13. À la suite de la publication, en première page de L’Aurore du 13 janvier 1898, de « J’accuse… ! », virulent plaidoyer pour la défense du capitaine Alfred Dreyfus, Émile Zola est condamné à un an de prison pour diffamation envers le ministre de la Guerre devant la cour d’assises de la Seine le 18 juillet 1898. Il part le jour même à Londres, où il vit en exil jusqu’au 4 juin 1899.

14. Dans le dossier préparatoire de Zola au roman Travail, se trouvent des « Notes Noirot » (Bibliothèque nationale de France, Département des Manuscrits, NAF 10334, fol. 483-485).
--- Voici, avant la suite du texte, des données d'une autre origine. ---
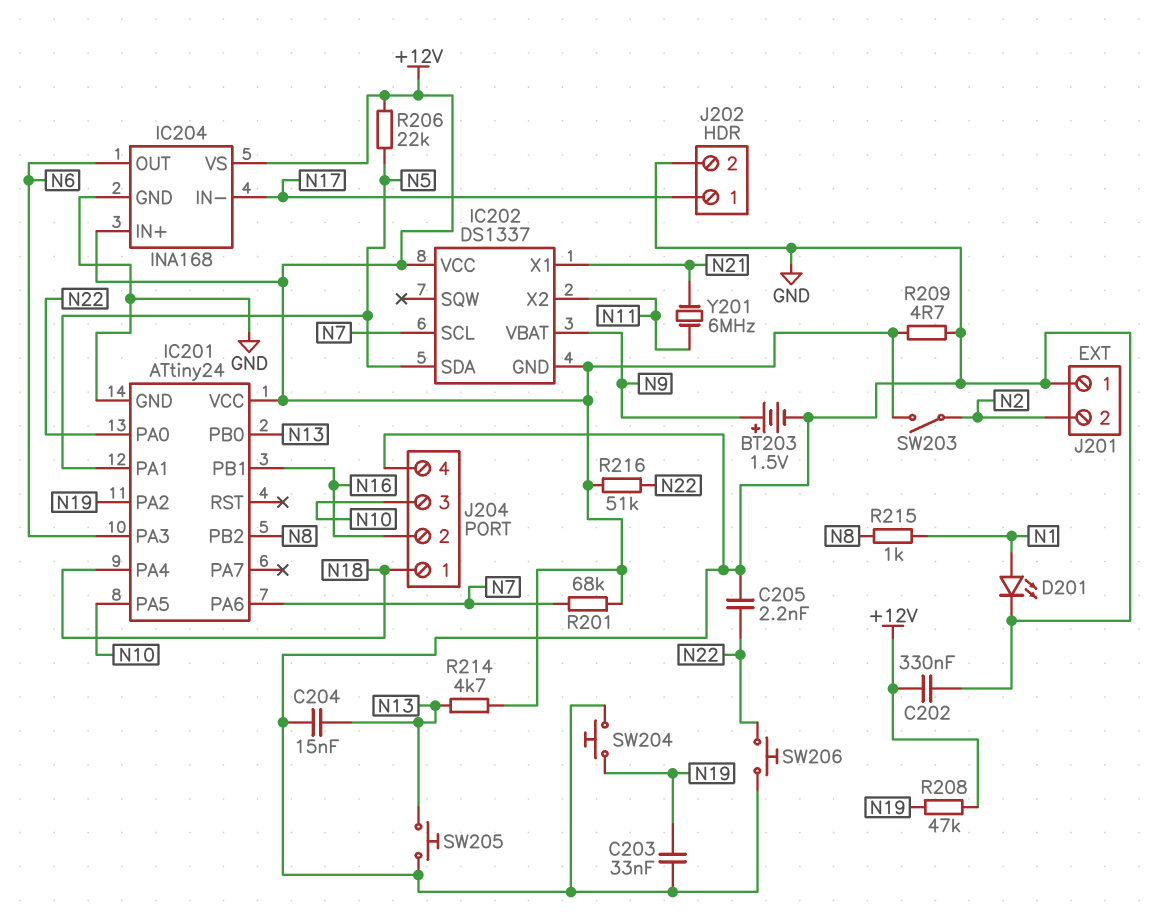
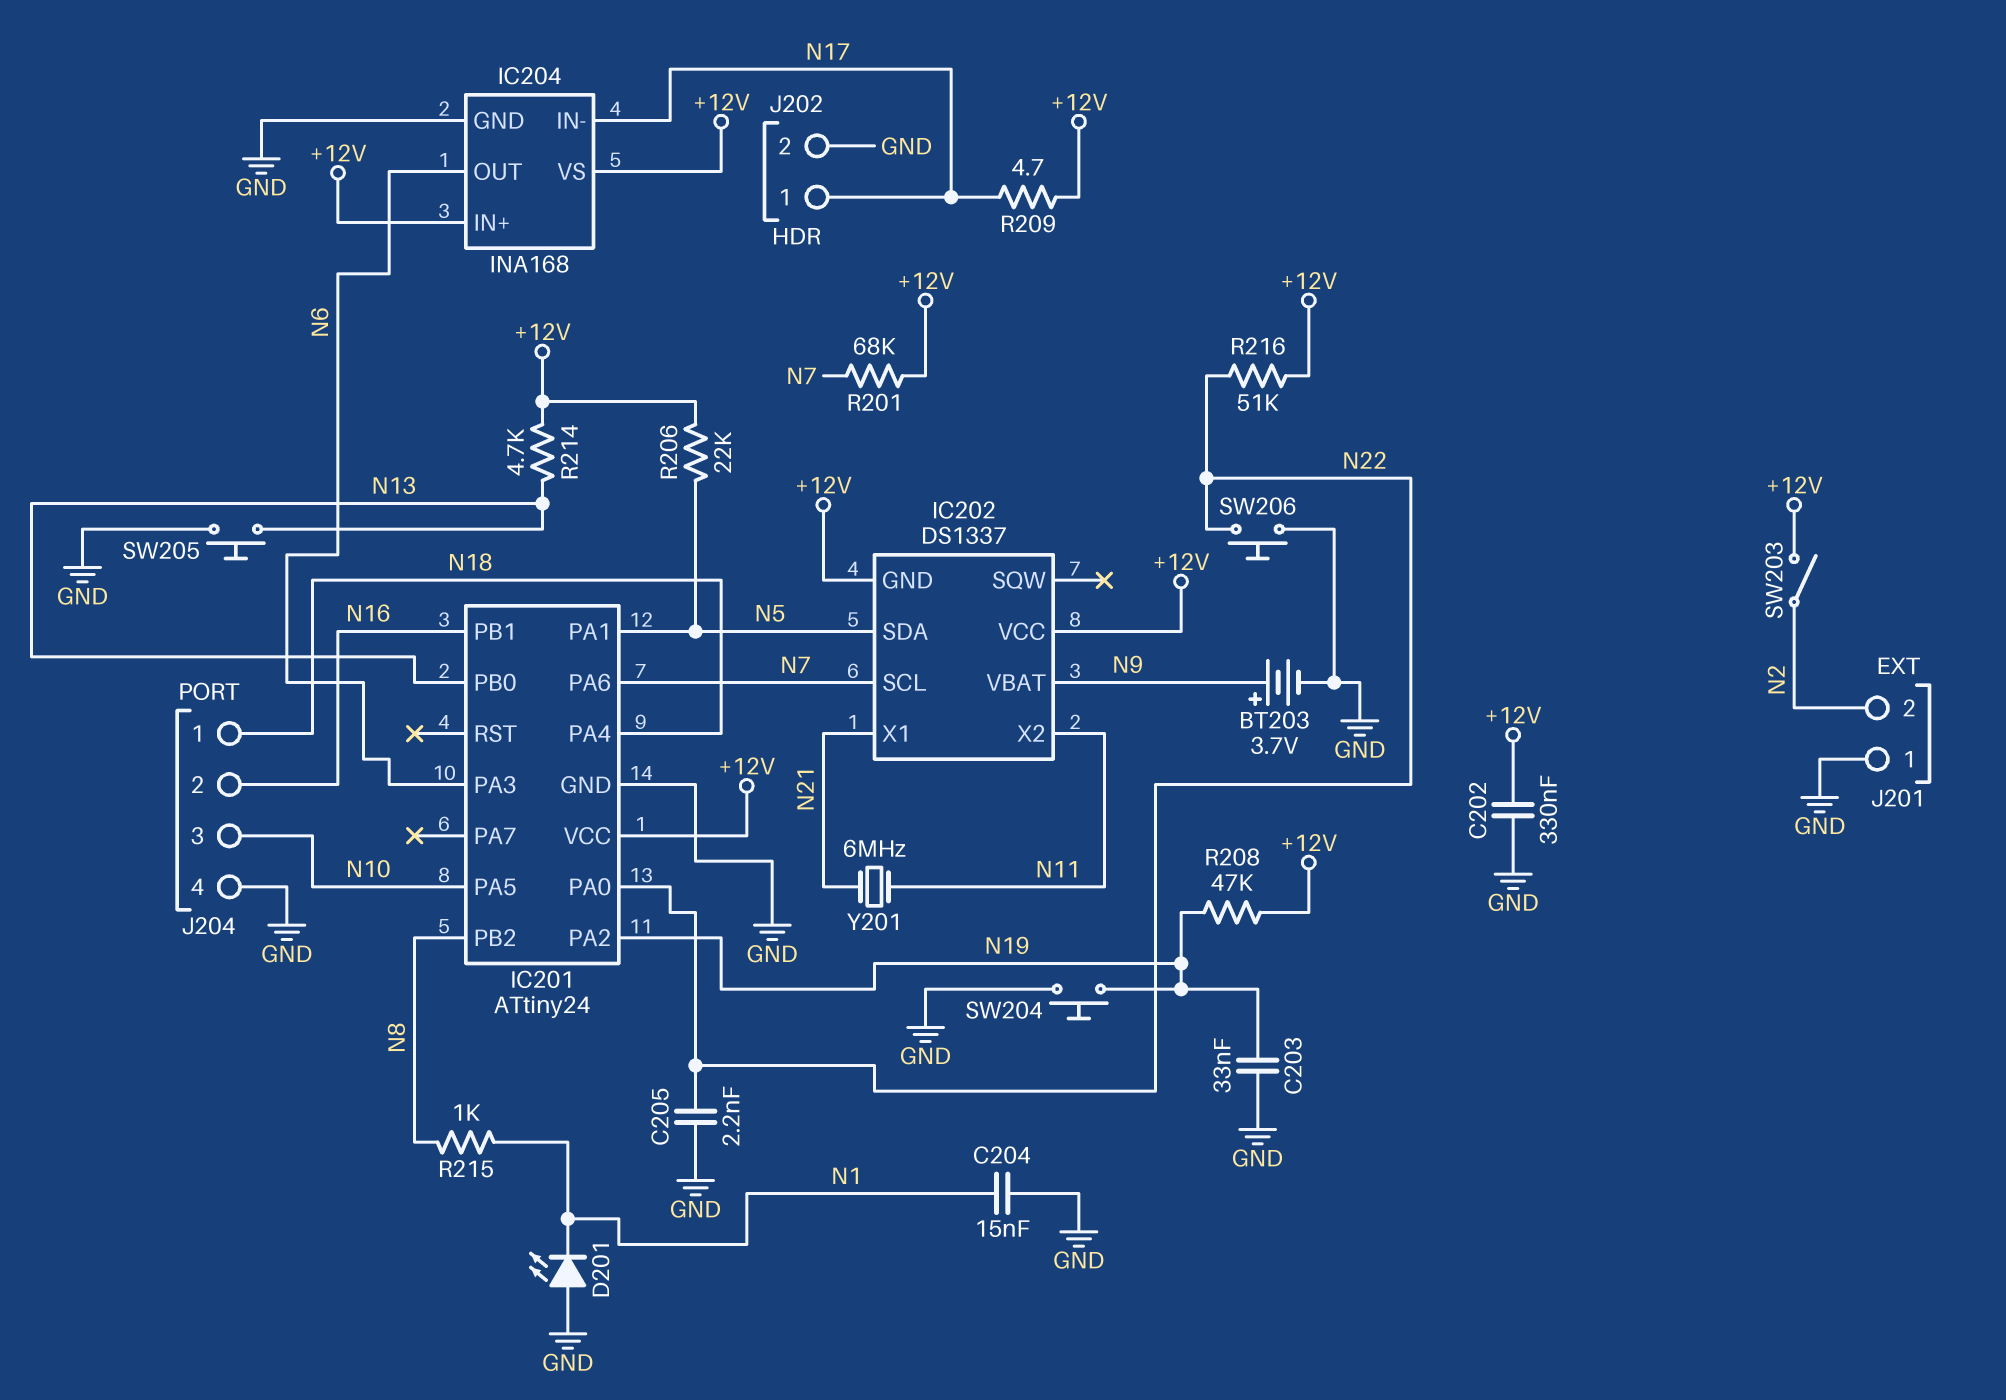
BT203: 1.5V (plus N9, minus GND) -> 3.7V (plus N9, minus GND)
C204: 15nF (GND, N13) -> 15nF (GND, N1)
D201: LED (A N1, K GND) -> LED (A GND, K N1)
R209: 4.7 (+12V, GND) -> 4.7 (+12V, N17)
15. Deuxième volume des Quatre évangiles, le roman Travail paraît en feuilleton dans L’Aurore du 3 décembre 1900 au 11 avril 1901 ; le livre est édité chez Eugène Fasquelle à Paris en avril 1901. Zola conçoit les Quatre évangiles comme une conclusion de son œuvre, jusqu’ici fondée sur la réalité. Travail est un roman d’anticipation qui met en scène la cité heureuse inspirée de Charles Fourier, du phalanstère et du Familistère.

16Vérité, le troisième des Quatre évangiles, paraît en 1903 après la mort de Zola, qui n’a pas eu le temps de commencer la rédaction du dernier évangile, Justice. Que le projet de Zola soit d’exposer la doctrine de Fourier dans les Quatre évangiles est bien entendu une interprétation de Jean-Baptiste Noirot.

17. Veuf en premières noces de Léonie Héraut d’après son acte de décès du 18 juin 1904, Jean-Baptiste Noirot épouse en secondes noces Émilie Clotilde Houget-Lemonier (1833-), écrivaine, avec laquelle il a une fille, professeuse de piano.

18. De 1879 à 1884, Jean-Baptiste Noirot est percepteur à Saint-Quentin, dans l’Aisne, à une trentaine de kilomètres de Guise. Le Livre des visiteurs et visiteuses du Familistère enregistre sa visite en 1880.